これだけ見ると「医工連携」の申し子のような生い立ちだが、「まわり道も多かった」と本人は振り返る。
「医療も工学もどちらも身近で、もともと“医工連携”に興味がありました。実際、学部4年のときには、通っていた東京工業大学(工学部制御工学科)から本学(東京医科歯科大学)の研究室に派遣され、人工呼吸器の研究に取り組みました。そのまま本学への進学を希望していましたが、所属していた研究室の事情で東工大に戻ることになりました」
修士・博士課程では、気体の流れを計測する研究に取り組んだ。学位取得後は、かねてより関心を抱いていたロボット制御の研究を志し、東京都立工業高等専門学校の門を叩く。そこでは通称「ロボコン」、NHKでも放映される「ロボットコンテスト」に携わった経歴もある。
川嶋教授が再び東工大に戻り、精密工学研究所の准教授に就任したのは2000年のこと。直後の2002年には、東工大はじめ、一橋大学、東京外国語大学、東京医科歯科大学が参加する「四大学連合」の取り組みが始まる。それぞれの大学の強みを補完しあい、複合領域の研究を進めるのが目的の取り組みだ。
その枠組のなかで、川嶋教授は東京医科歯科大学の医師たちから、手術ロボットの強いニーズを耳にする。先頭を走る「ダ・ヴィンチ」にも弱点はある。まわり道をした分、川嶋教授の研究の引き出しは増えていた。
これまで培った気体の計測とロボット制御の技術を組み合わせ、空気圧でアームを精密に制御する手術ロボットの研究開発に着手する。2013年4月には現在の東京医科歯科大学生体材料工学研究所に籍を移し、「医工連携」はさらにスピード感を増した。学生時代から抱いていた思いは、いまようやくひとつの実を結びつつある。
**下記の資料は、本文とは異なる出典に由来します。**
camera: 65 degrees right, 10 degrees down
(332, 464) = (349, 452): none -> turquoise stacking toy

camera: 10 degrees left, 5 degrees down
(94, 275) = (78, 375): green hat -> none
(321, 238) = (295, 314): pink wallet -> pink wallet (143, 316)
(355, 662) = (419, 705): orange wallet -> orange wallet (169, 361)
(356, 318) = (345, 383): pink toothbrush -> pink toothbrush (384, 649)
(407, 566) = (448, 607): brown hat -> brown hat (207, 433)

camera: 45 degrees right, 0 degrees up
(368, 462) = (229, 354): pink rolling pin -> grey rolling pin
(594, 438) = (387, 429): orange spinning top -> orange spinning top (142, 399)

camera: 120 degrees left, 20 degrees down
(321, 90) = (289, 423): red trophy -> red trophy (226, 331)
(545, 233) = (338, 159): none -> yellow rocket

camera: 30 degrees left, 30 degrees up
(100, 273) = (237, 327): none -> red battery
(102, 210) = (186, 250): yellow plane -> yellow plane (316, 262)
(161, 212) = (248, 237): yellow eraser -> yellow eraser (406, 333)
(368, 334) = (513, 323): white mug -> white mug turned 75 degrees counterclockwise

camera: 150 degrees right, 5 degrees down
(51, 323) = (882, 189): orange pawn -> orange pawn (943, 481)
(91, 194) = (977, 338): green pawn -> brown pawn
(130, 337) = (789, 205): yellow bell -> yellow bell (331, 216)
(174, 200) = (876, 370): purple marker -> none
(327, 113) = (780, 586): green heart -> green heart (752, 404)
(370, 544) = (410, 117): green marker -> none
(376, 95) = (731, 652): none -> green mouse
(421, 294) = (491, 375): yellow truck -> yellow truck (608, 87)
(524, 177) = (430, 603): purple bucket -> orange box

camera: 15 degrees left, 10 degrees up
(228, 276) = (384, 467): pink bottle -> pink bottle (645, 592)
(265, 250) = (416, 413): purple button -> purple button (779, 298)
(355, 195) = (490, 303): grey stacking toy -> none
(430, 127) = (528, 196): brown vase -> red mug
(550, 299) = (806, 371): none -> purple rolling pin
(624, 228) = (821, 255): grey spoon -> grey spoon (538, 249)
東京医科歯科大学は、その名が示すとおり医療系の大学だ。そのなかで工学系の生体材料工学研究所は異色の存在。医療の高度化という社会的な要請を受け、「医工連携」を推し進め、医療の「ものづくり」を支える最先端の場だ。
「ここは、本当の意味での“医工連携”ができる場所です。連携とは、要するにどれだけの時間を共有したかということ。ここにはプロフェッショナルな医師がすぐそばにいて、お互い気軽に足を運ぶことができます。医療系の実験施設も充実していて、ここから日本と世界の医療に貢献できる機器を開発したい」と、この研究所の魅力と果たすべき役割を誇らしげに語る。
自身の「医工連携」の第一弾、手術ロボットの実用化が視野に入り、次の展開にも乗り出している。歩行を支援するパワーアシスト装置や、持ち運び可能な簡便な手術ロボットの開発がすでに始まっている。
念願だった「医工連携」の道をひた走る川嶋教授には、研究に臨むひとつのポリシーがある。それが、「強い頭」を持つことだ。
「私自身がそうですが、工学系の研究は、シャープな頭脳の持ち主でなくても、諦めずに粘り強く研究に取り組めば一定の成果を出せる分野です。実験で失敗しても考え続けること。100mを速くは走れなくても、マラソンを走りきれる耐久力があればいい。そういう“強い頭”を持つことが大切だと、恩師から教わりました。工学の力で医療に貢献できるのが“医工連携”の醍醐味です。“強い頭”で医療の明日を切り拓く人が増えてほしい」
商品化が視野に入った手術ロボットも、開発当初は医師から「まったく使えない」と酷評された苦い思い出がある。成果が出ない苦しい時期を「強い頭」で乗り切ったからこそ、川嶋教授の今がある。
教授が切り拓こうとしているのは、医療が抱える課題を解決する道筋だけではない。「医工連携」を目指す後進の学生たちのために、「強い頭」で道なき道を歩んでいる。
昭和13年(1938年)東京高等歯科医学校に設置された歯科材料研究室に始まる研究所。昭和26年(1951年)、東京高等歯科医学校は東京医科歯科大学に改組、歯科材料研究室を母体に歯科材料研究所が設置された。その後、メディカルエレクトロニクス、人工臓器に関する研究が急務となり、歯科材料研究所は医用器材研究所となり研究領域を拡充、平成11年(1999年)には医療の高度化の社会的要請に応えるべく、組織改編にあわせて名称も現在の名前に変更。医療における「ものづくり」を先端的に担う研究所として、「医歯工連携」の研究と教育を先導する。